McGraw-Hill throwing in the towel on BusinessWeek?

Apparently the only thing worse than trying to sell a weekly business magazine in this depressed media economy is trying to operate one.

For weeks, rumors have been brewing that McGraw-Hill Cos. was exploring a sale of BusinessWeek, its 80-year-old flagship title. Now those rumors have been seemingly confirmed in a report by Bloomberg, which says the publisher has hired Roger Altman's Evercore Partners to handle the sale.

It's no mystery why McGraw-Hill would want to be rid of BusinessWeek. Weekly print magazines have been hit especially hard by the downturn in ad spending that began last year, and BusinessWeek has taken one of the hardest hits of all. Its ad pages were down 30 percent year-over-year in the second quarter, and it's been estimated to have lost more than $20 million last year.
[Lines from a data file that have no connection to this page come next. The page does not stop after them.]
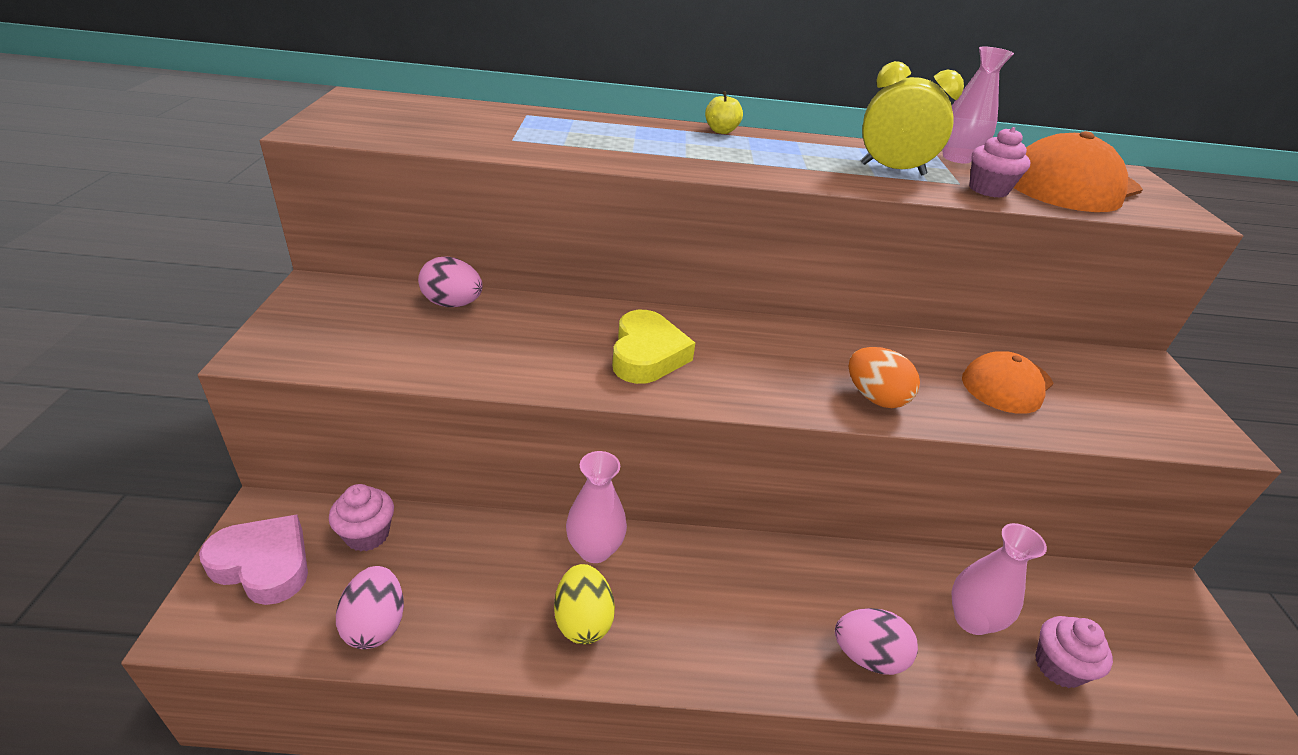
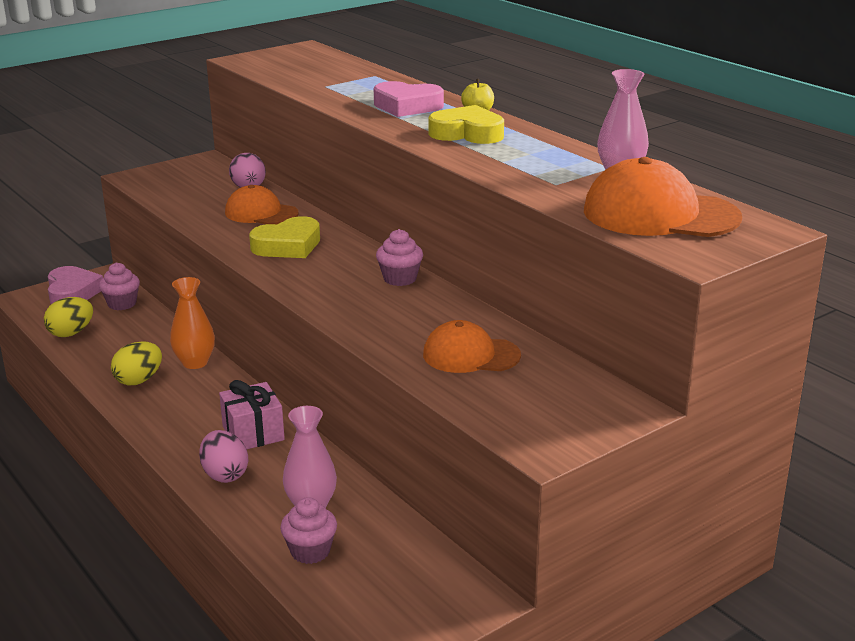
camera: 55 degrees right, 10 degrees down
(376, 624) = (71, 333): pink egg -> yellow egg
(534, 329) = (261, 213): none -> orange cap
(595, 549) = (195, 363): pink vase -> orange vase
(653, 141) = (407, 106): none -> pink heart
(776, 155) = (467, 133): none -> yellow heart
(795, 586) = (253, 433): none -> pink gift
(875, 398) = (361, 317): orange egg -> none
(892, 169) = (529, 163): yellow clock -> none
(988, 190) = (563, 193): pink cupcake -> pink cupcake (400, 279)

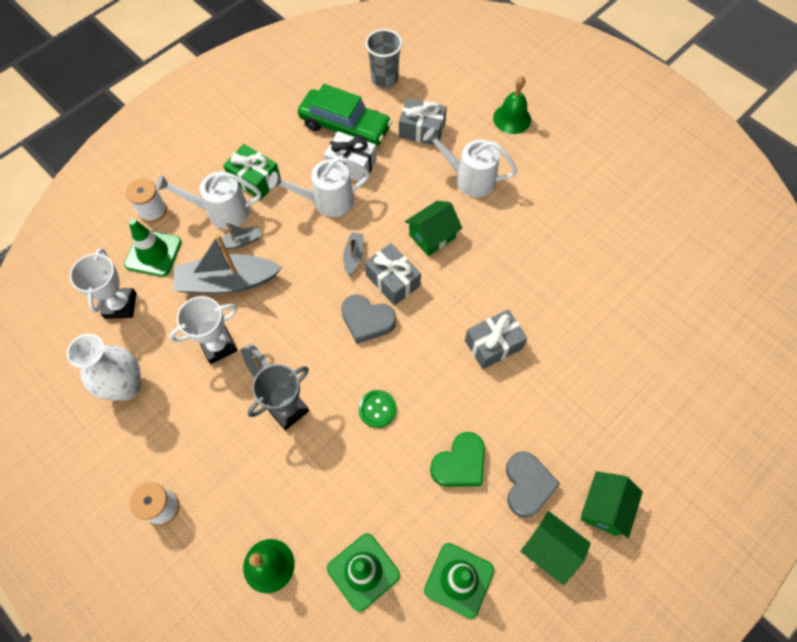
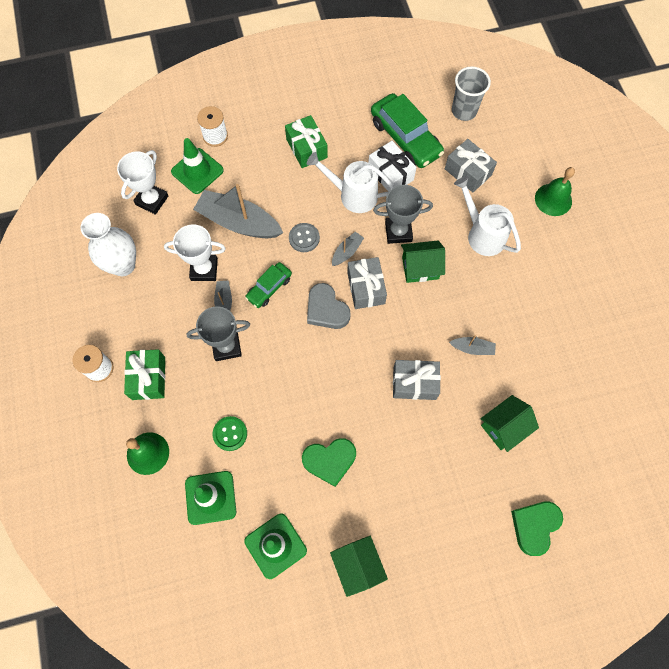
camera: 30 degrees right, 5 degrees up
(221, 212) = (266, 163): white watering can -> none
(223, 487) = (148, 378): none -> green gift
(240, 242) = (266, 195): grey boat -> grey boat (472, 348)
(297, 329) = (269, 288): none -> green car
(303, 264) = (304, 238): none -> grey button
(377, 409) = (292, 383): green button -> green button (230, 434)
(391, 213) = (398, 232): none -> grey trophy
(527, 485) = (371, 507): grey heart -> none
(604, 508) = (421, 560): green house -> green house (504, 427)
(681, 414) = (534, 526): none -> green heart

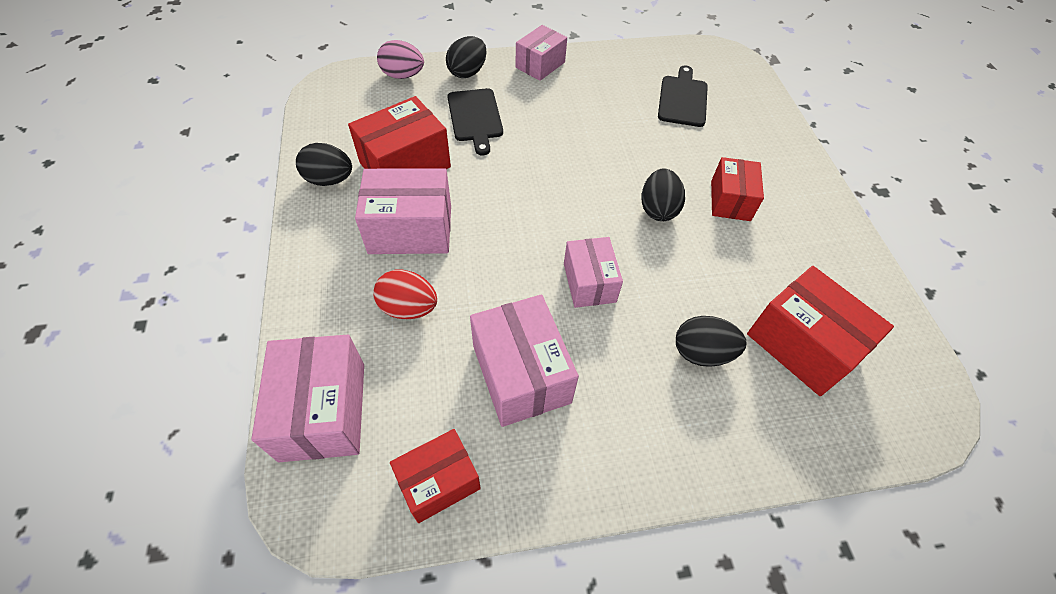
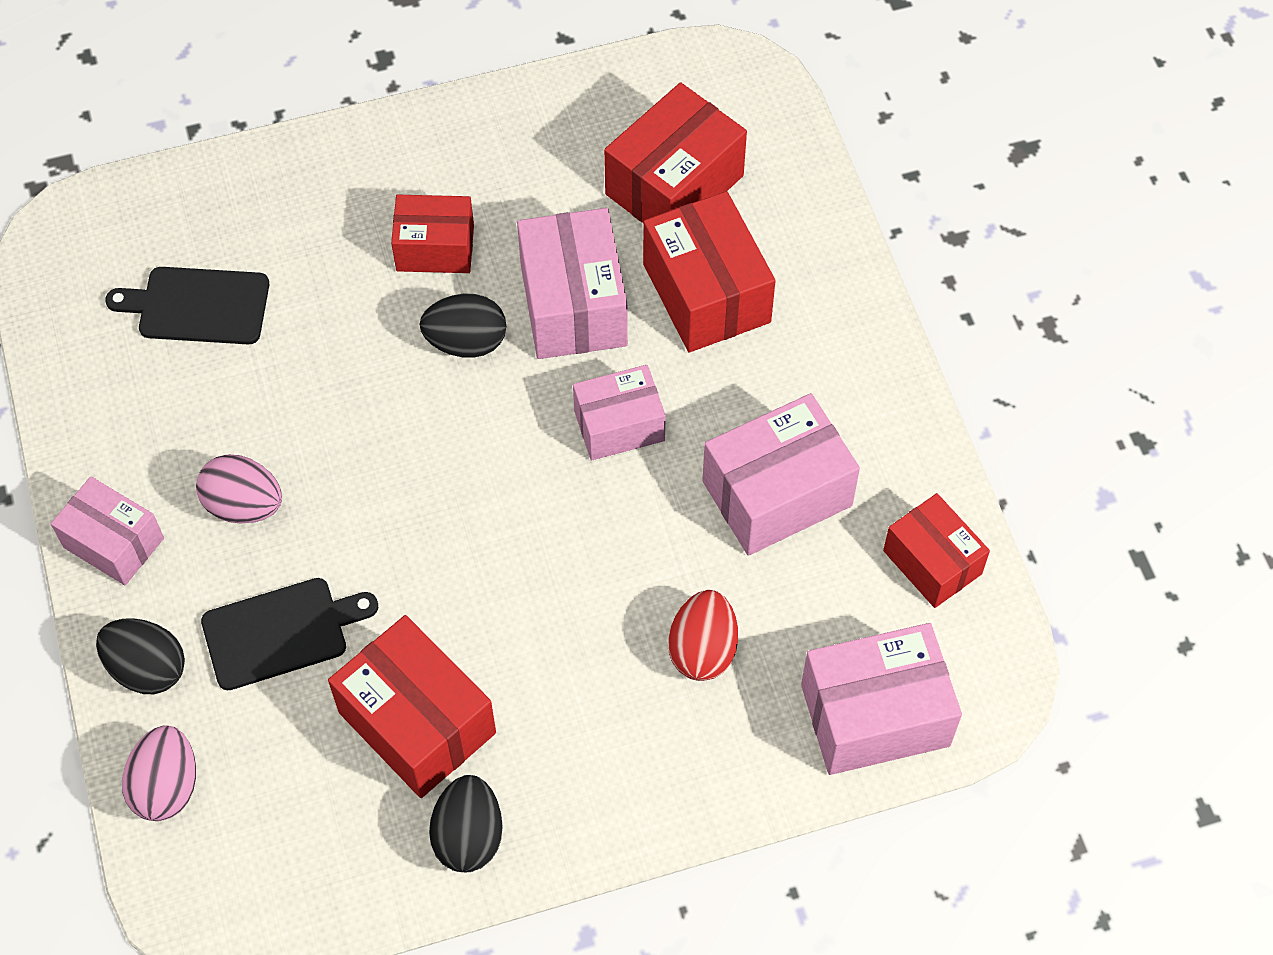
camera: 95 degrees left, 5 degrees up
(410, 229) = (558, 681): pink box -> pink box (573, 305)
(554, 109) = (244, 505): none -> pink egg
(702, 353) = (706, 293): black egg -> red box

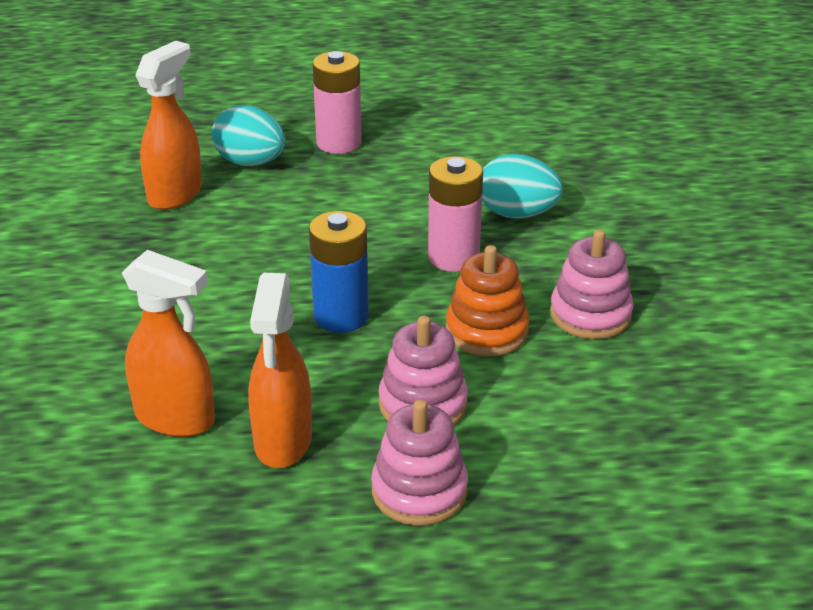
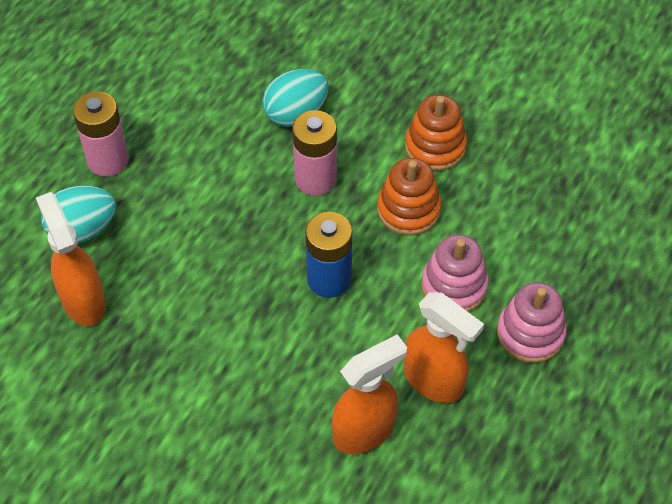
camera: 55 degrees left, 20 degrees up
(590, 314) = (435, 147): pink stacking toy -> orange stacking toy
But who on earth would want to buy such a property -- especially in a comatose deal environment where credit remains tight? "There are so many issues around buying a weekly news magazine or business magazine that loses a tremendous amount of money that I think it would be hard to find an attractive buyer that would be willing to pay a price that would be considered reasonable by the sellers," says Reed Phillips, managing director of the media investment bank DeSilva & Phillips.

The timing may have less to do with perceived opportunity than with a change of heart by Harold McGraw III, chairman and CEO of McGraw-Hill. For years, McGraw, known as Terry, was said to be dead set against parting with BusinessWeek, the company's crown jewel and only real consumer-facing property. But according to Phillips, people close to McGraw have detected a softening of that stance recently. "They think his attitude's changed on that," he says.

I called McGraw to ask him about this directly but got a call back from a McGraw-Hill spokesman, who declined to comment on the sale rumors in any way.

With contributions from Jonathan Berr.